Está dando tudo errado. Então as raivas trocam de endereço e o Ministro Barbosa vira alvo. Precisamos entender a sofisticação desta “troca de alvo”, que se tornou agressiva no texto de Noblat. Ela é simbólica de um processo de ruptura do bloco político espontâneo que se formou para massacrar Lula e o PT, no contexto de uma ação penal que foi, paulatinamente, transformando-se num processo de julgamento da política em geral e dos governos Lula, em particular.
Para nós, da maioria de esquerda que esteve e está comprometida com a República e a Democracia e com os avanços conseguidos com os governos Lula e Dilma, não se trata de ficar a favor de Noblat ou do Ministro Barbosa, no contexto atual, embora tenhamos as nossas convicções. Trata-se de entender que estamos - a partir das últimas decisões do STF e das queimações contra o Ministro Barbosa - numa nova etapa da luta política no país. Nela, as instituições da Constituição de 88 podem recuperar a sua credibilidade democrática e republicana ou perdê-la para sempre.
Não concordei com várias das posições do Ministro Barbosa na direção daquela ação penal, mas reconheço que, quando ele acertou em relação aos sacerdotes da comunicação no país, cometeu dois erros graves na apreciação da grande mídia. Estes “erros” é que proporcionaram os ataques que ele vem sofrendo. Quais são? Primeiro, disse que a grande mídia é , na sua maioria, direitista; e, segundo, não permitiu a socialização imediata do seu prestígio para a direita udenista conservadora e/ou neoliberal, no processo eleitoral em curso.
Toda a aura de restauração da dignidade das instituições que a grande mídia promoveu, através do Ministro Barbosa, revelou-se assim insossa e sem consequências eleitorais e não contou, nem com a cumplicidade da maioria do Supremo (que não manteve o crime de “formação de quadrilha”), nem com a aceitação decisiva do Ministro Barbosa (que não se deixou instrumentalizar como candidato-produto ), como fez o Presidente Collor no passado.

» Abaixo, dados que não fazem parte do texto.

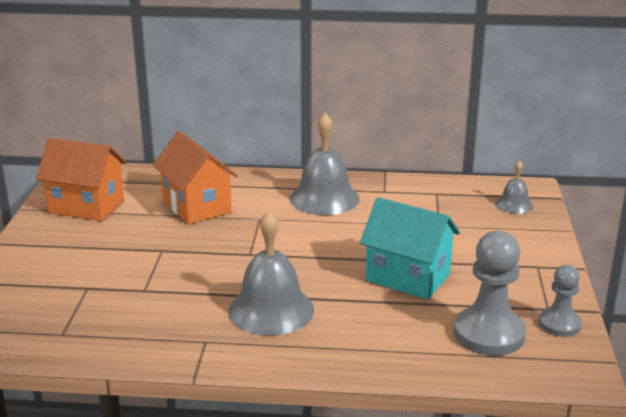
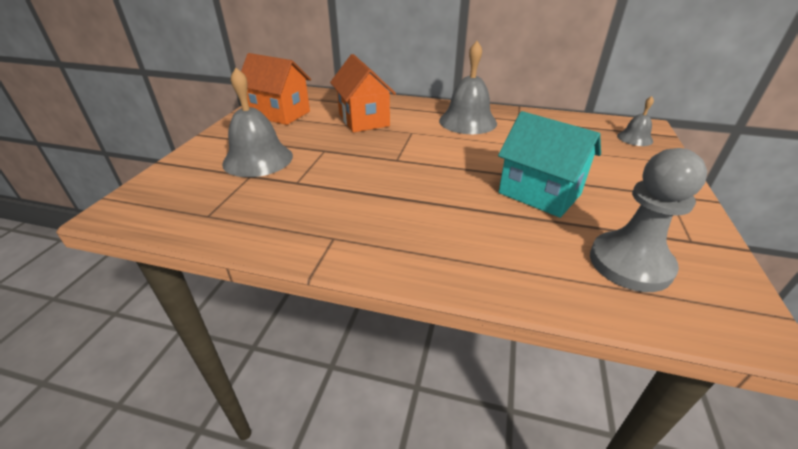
camera: 10 degrees right, 10 degrees up
(271, 310) = (404, 212): grey bell -> grey bell (258, 159)
(559, 324) = (710, 261): grey pawn -> none

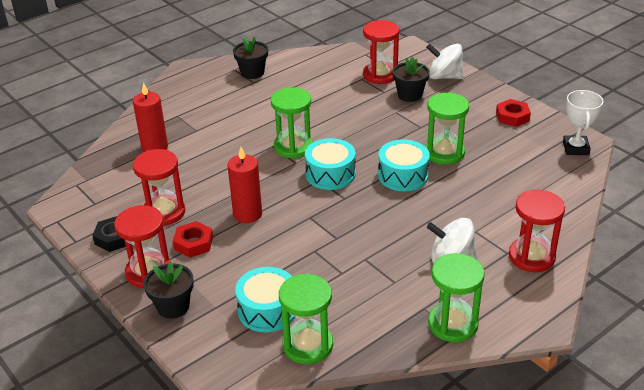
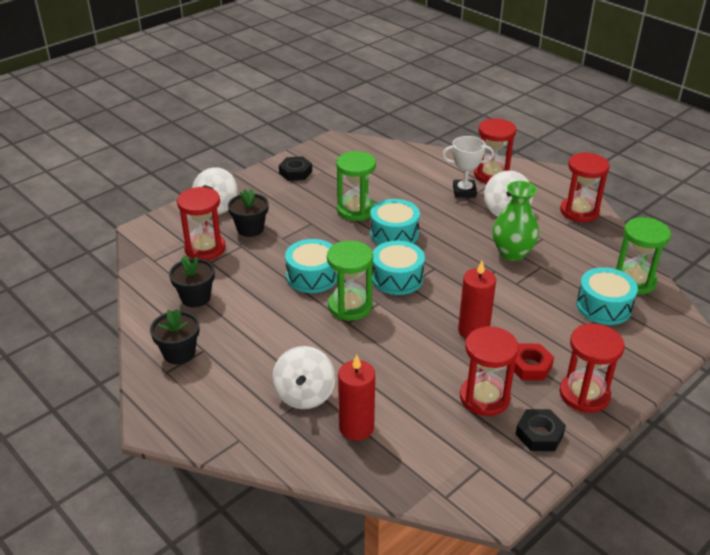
camera: 95 degrees left, 0 degrees up
(173, 306) = (625, 369): black flower pot -> black flower pot (196, 297)
(194, 125) = (304, 394): none -> white spinning top
(337, 128) = (312, 276): none -> turquoise drum
(367, 254) = (512, 253): none -> green vase
(452, 324) = (579, 211): green hourglass -> red hourglass
(512, 117) = (295, 172): red nut -> black nut
(575, 148) = (345, 146): white trophy -> white trophy (464, 191)

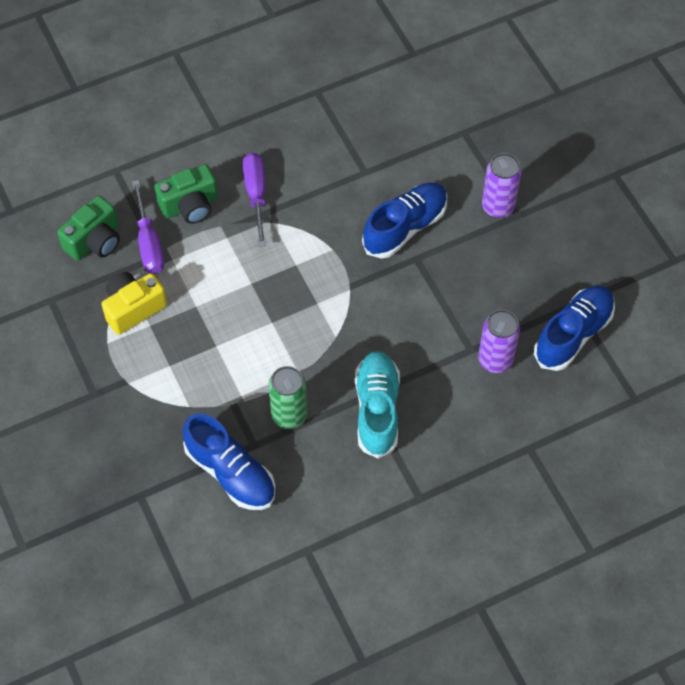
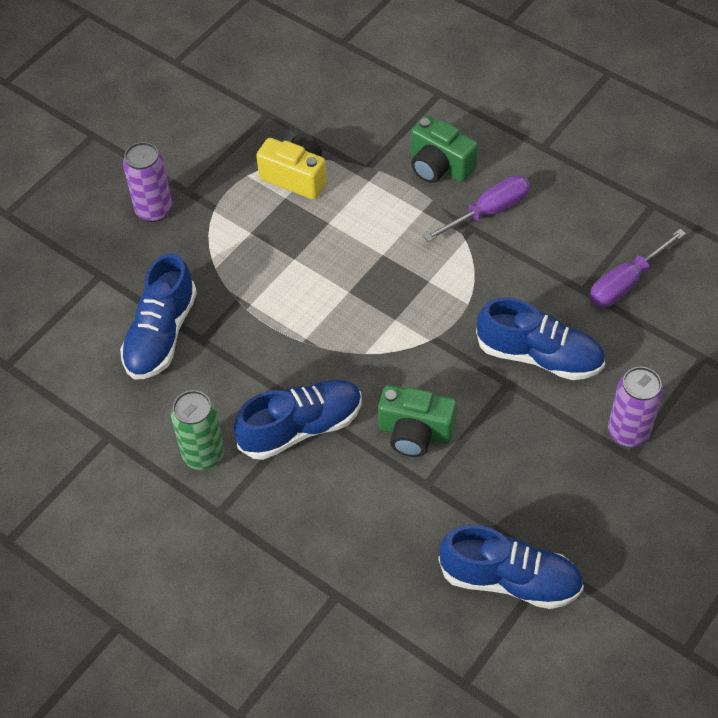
camera: 65 degrees right, 5 degrees down
(95, 241) = (351, 115): green camera -> green camera (415, 432)
(149, 243) = (375, 155): purple screwdriver -> purple screwdriver (625, 283)
(289, 415) = (251, 354): green can -> green can (203, 454)
(377, 410) = (301, 427): turquoise shoe -> blue shoe
(495, 360) = (427, 513): purple can -> purple can (154, 210)

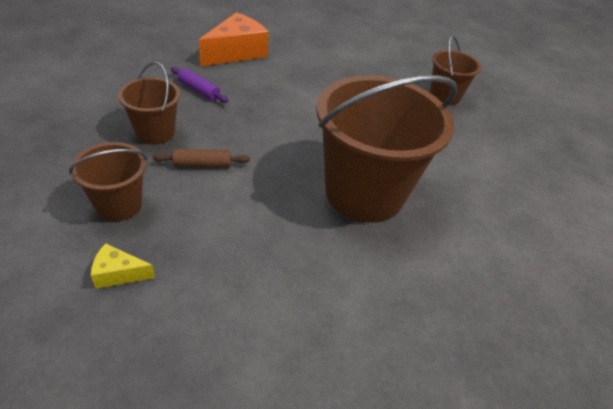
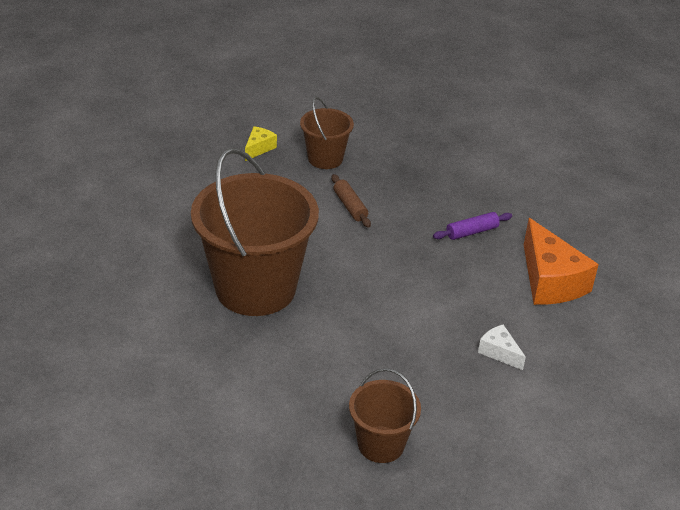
camera: 120 degrees right, 5 degrees down
(155, 132) = (409, 191): brown bucket -> none
(202, 164) = (350, 206): brown rolling pin -> brown rolling pin turned 45 degrees counterclockwise
(325, 65) = (499, 352): none -> white cheese

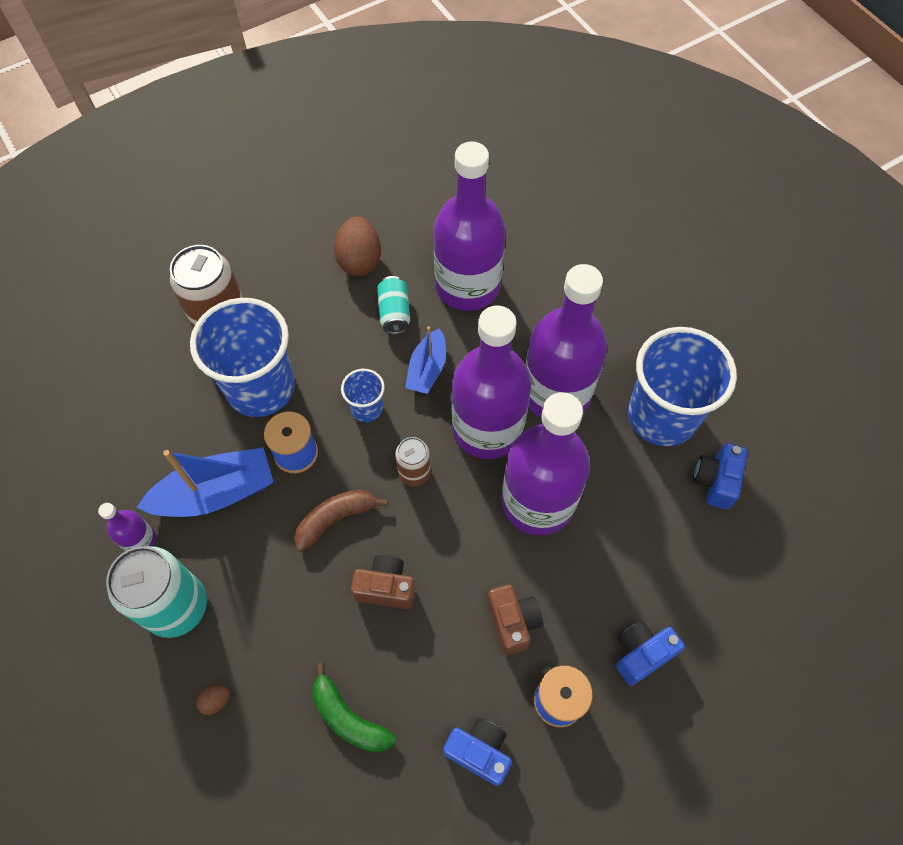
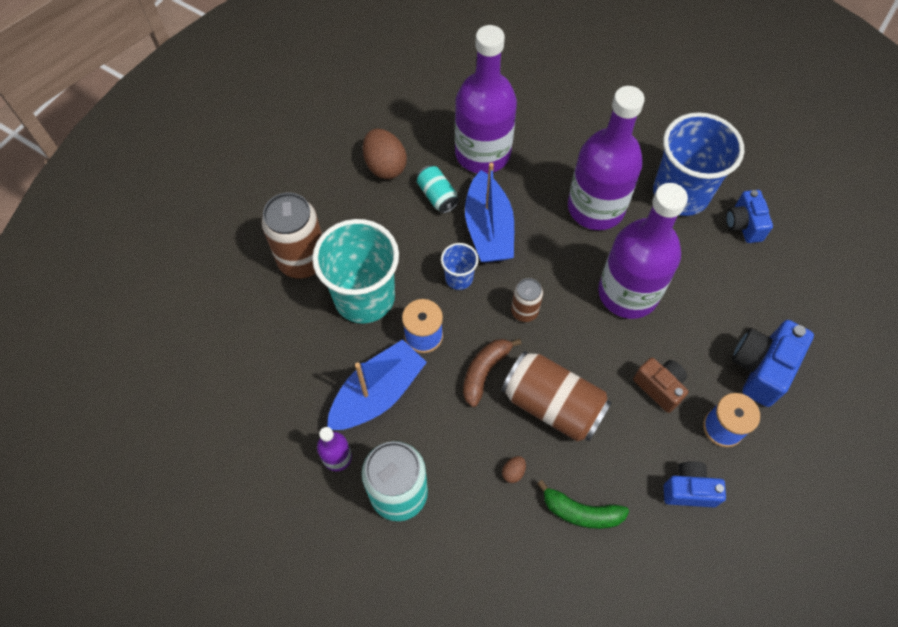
camera: 25 degrees left, 0 degrees up
(216, 701) = (473, 548): brown egg -> brown egg (513, 472)
(260, 388) = (364, 297): blue cup -> turquoise cup
(386, 587) = (553, 405): brown camera -> brown can
(427, 369) = (488, 229): blue boat -> blue boat, size x1.63
(487, 428) = (560, 255): purple bottle -> none
(641, 654) = (761, 368): blue camera -> blue camera, size x1.52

Mas, em que contexto se dá essa desavença? No contexto em que dois grandes fatos políticos nacionais, com reflexos globais, o “mensalão mineiro” (lembrem-se, não é “mensalão tucano”), e o caso “Alston” (lembrem-se, é a empresa “Alston”, não é o PSDB), estão sendo substituídos no debate político pautado pela mídia tradicional, por um feroz ataque ao Governo Dilma. Ataque em três frentes: os problemas do setor elétrico, a tentativa de desvalorização política e financeira da Petrobras e do BNDES e a suposta debilidade das contas públicas nacionais.
Tudo isso ocorre num contexto de transferência dos efeitos da crise - ou melhor aprofundamento da transferência da crise financeira do capitalismo global - para que os BRICS e os países da periferia paguem a conta. E o façam enfraquecendo as suas moedas e assumindo -ainda que em alguns casos através de doses homeopáticas- políticas ortodoxas de controle inflacionário. A correia de transmissão destas políticas é a captura do Estado pela dívida pública; o método é a submissão no intercâmbio comercial do mercado global; a finalidade é municiar, politicamente, os países ricos para a guerra imediata contra as moedas fracas.
Ao criar um quadro de desvalorização dos ativos estatais, como são as suas empresas e os seus bancos, como a Petrobras e o BNDES, ao brandir o fantasma da inflação, ao enfraquecer as políticas de desenvolvimento do Governo - abalando assim o seu prestígio político internacional - o que a oposição de direita pretende é construir o espectro da inadimplência da dívida externa e estimular, mais uma vez, que os juros subam de forma artificial, para dar maior potência à ciranda especulativa.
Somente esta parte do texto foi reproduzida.